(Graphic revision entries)
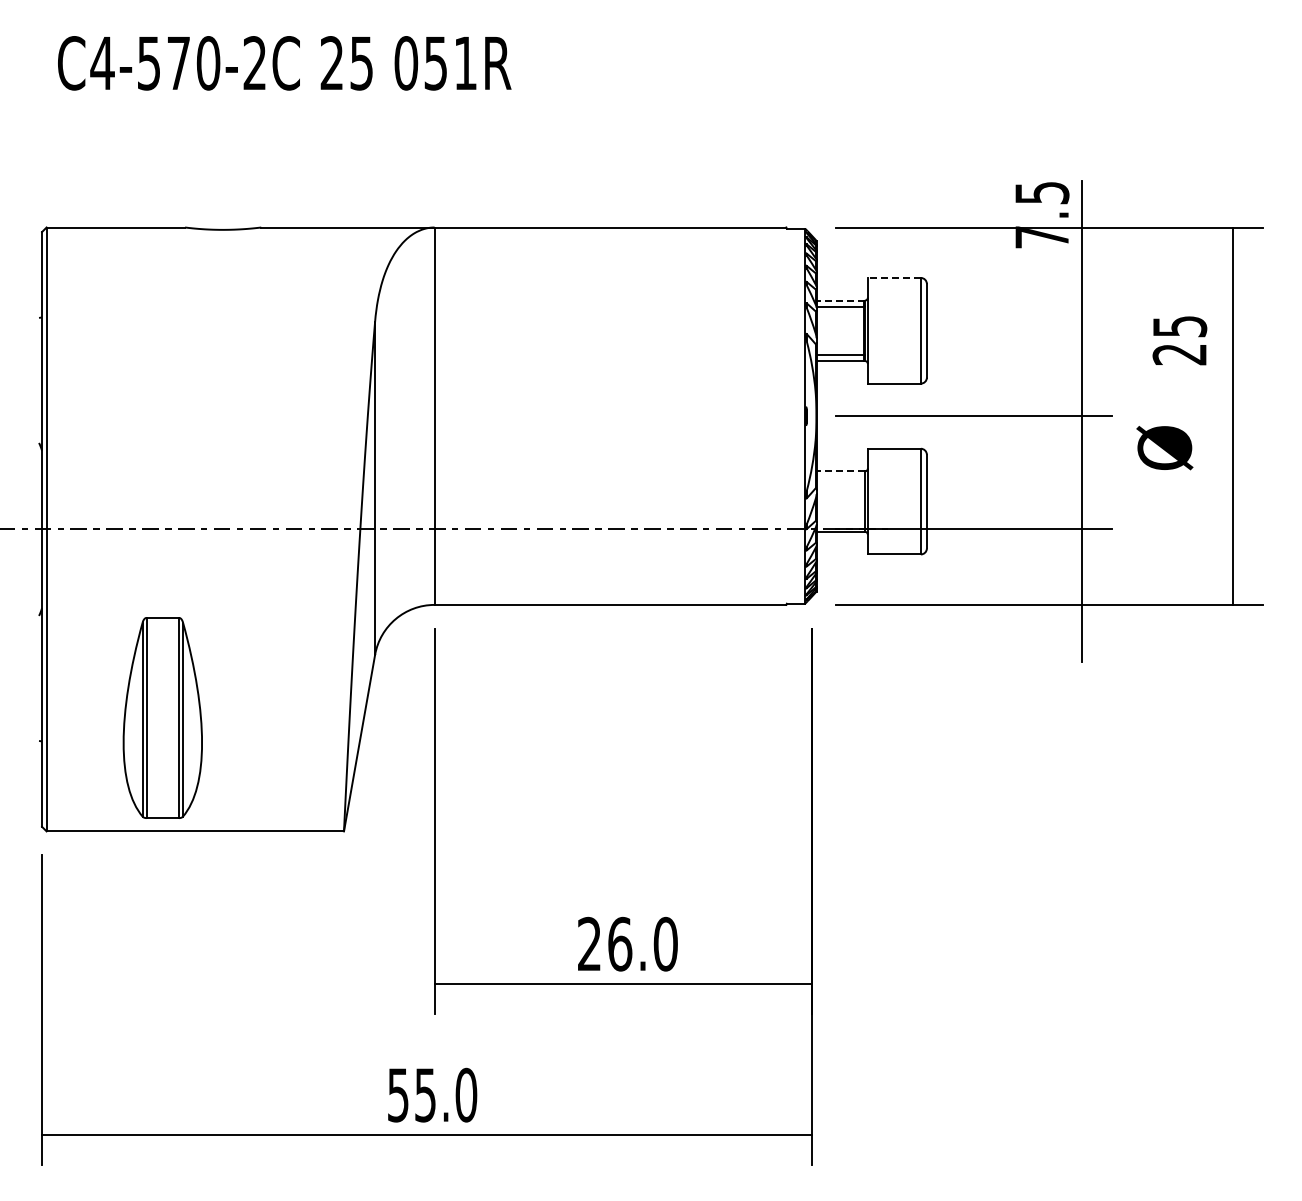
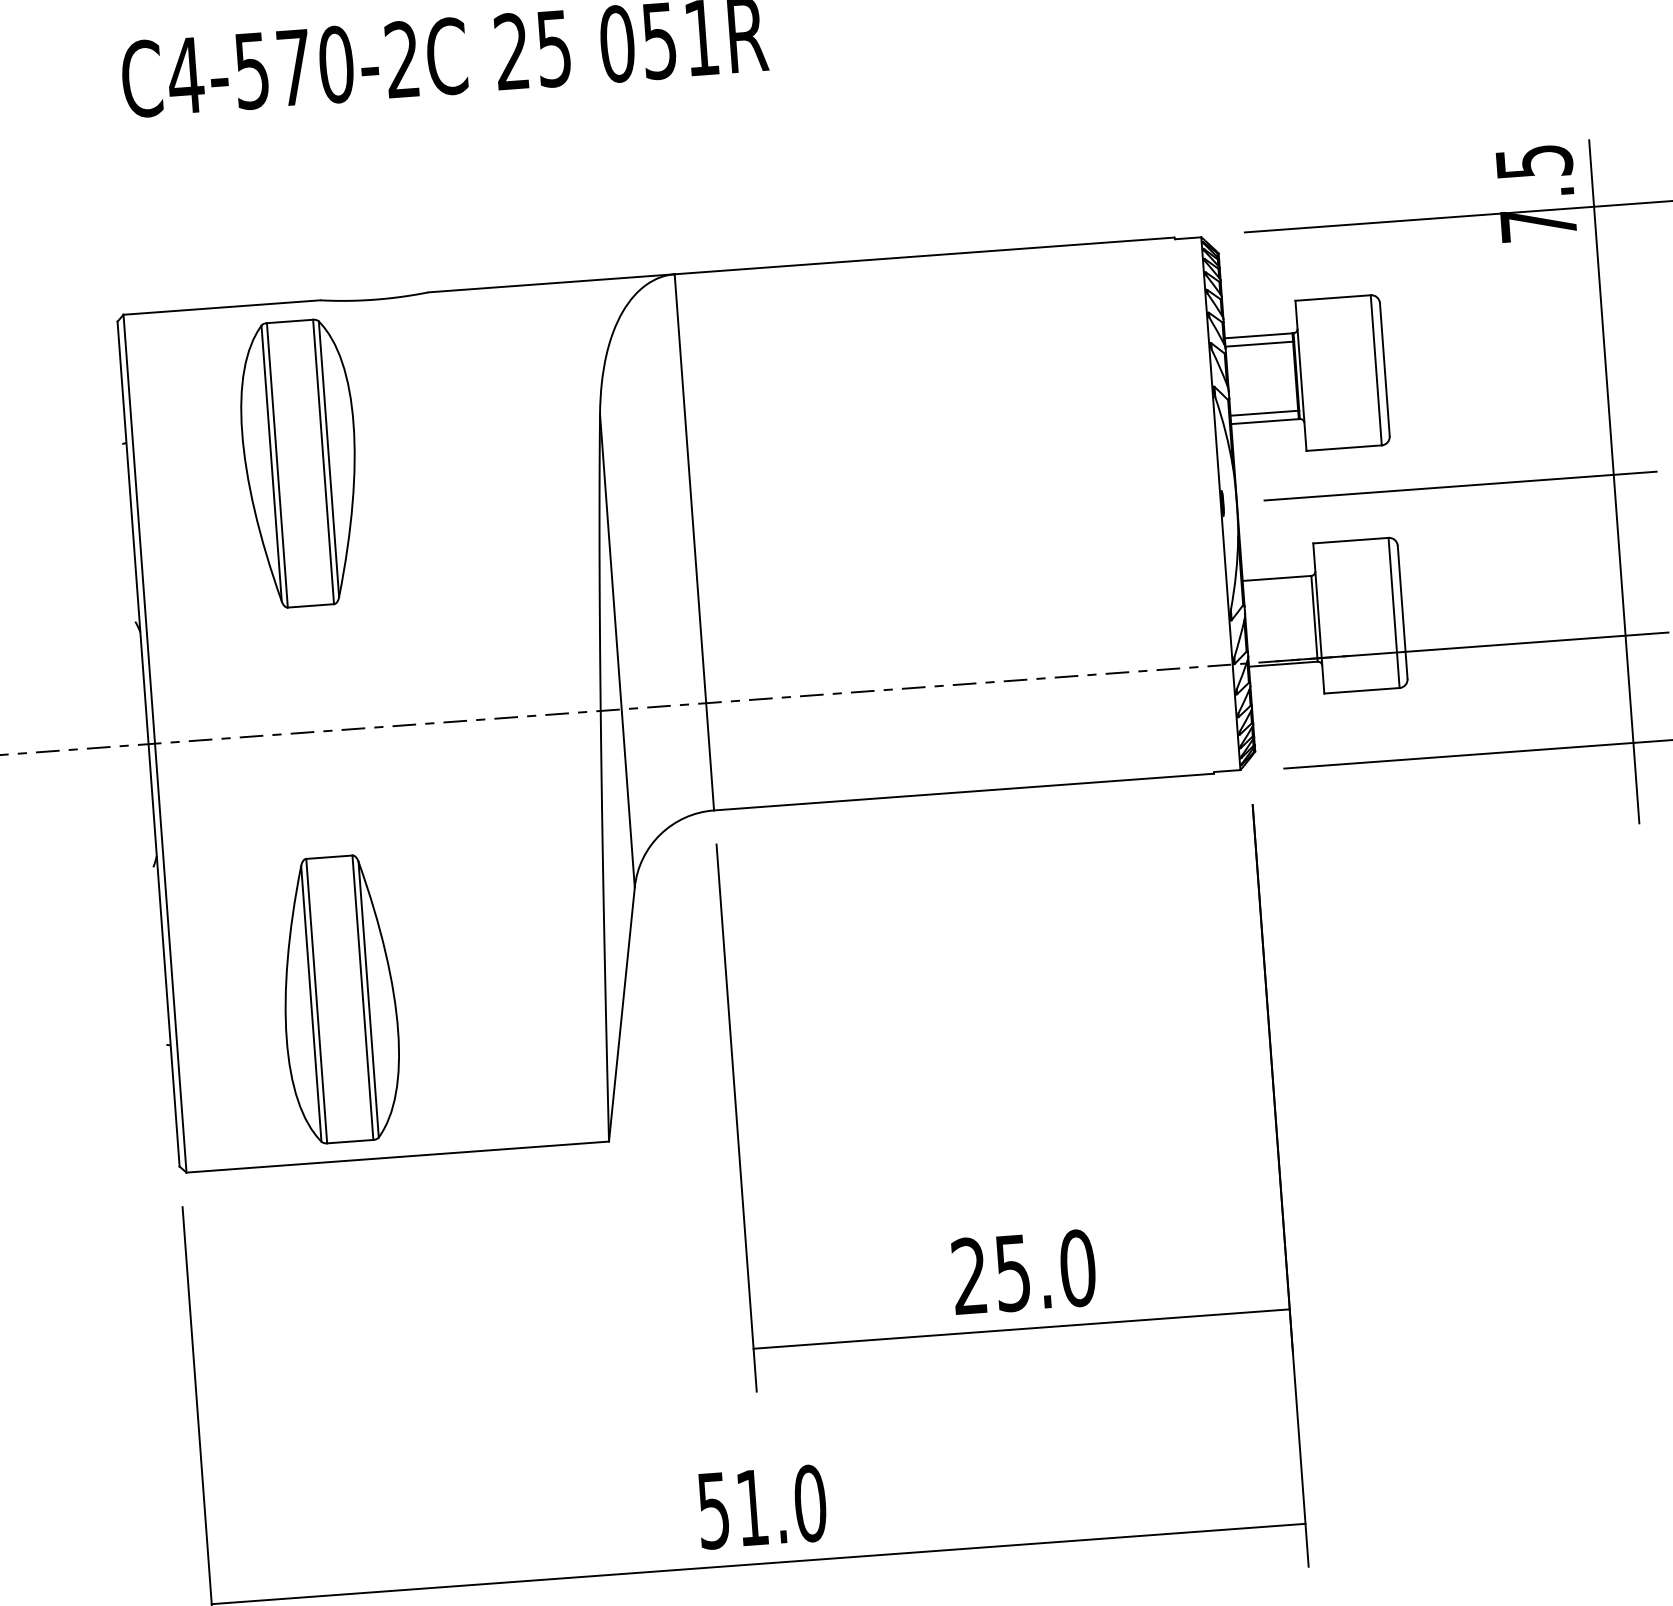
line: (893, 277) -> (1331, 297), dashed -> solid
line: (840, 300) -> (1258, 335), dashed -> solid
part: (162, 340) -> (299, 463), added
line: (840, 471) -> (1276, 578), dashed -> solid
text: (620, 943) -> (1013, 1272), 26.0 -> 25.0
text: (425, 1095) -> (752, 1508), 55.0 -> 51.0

EXERCISE PROMPT:
Transcribe the records above exactly as they appear, leaving out any pictures.

WRITTEN RESPONSE:
line: (893, 277) -> (1331, 297), dashed -> solid
line: (840, 300) -> (1258, 335), dashed -> solid
part: (162, 340) -> (299, 463), added
line: (840, 471) -> (1276, 578), dashed -> solid
text: (620, 943) -> (1013, 1272), 26.0 -> 25.0
text: (425, 1095) -> (752, 1508), 55.0 -> 51.0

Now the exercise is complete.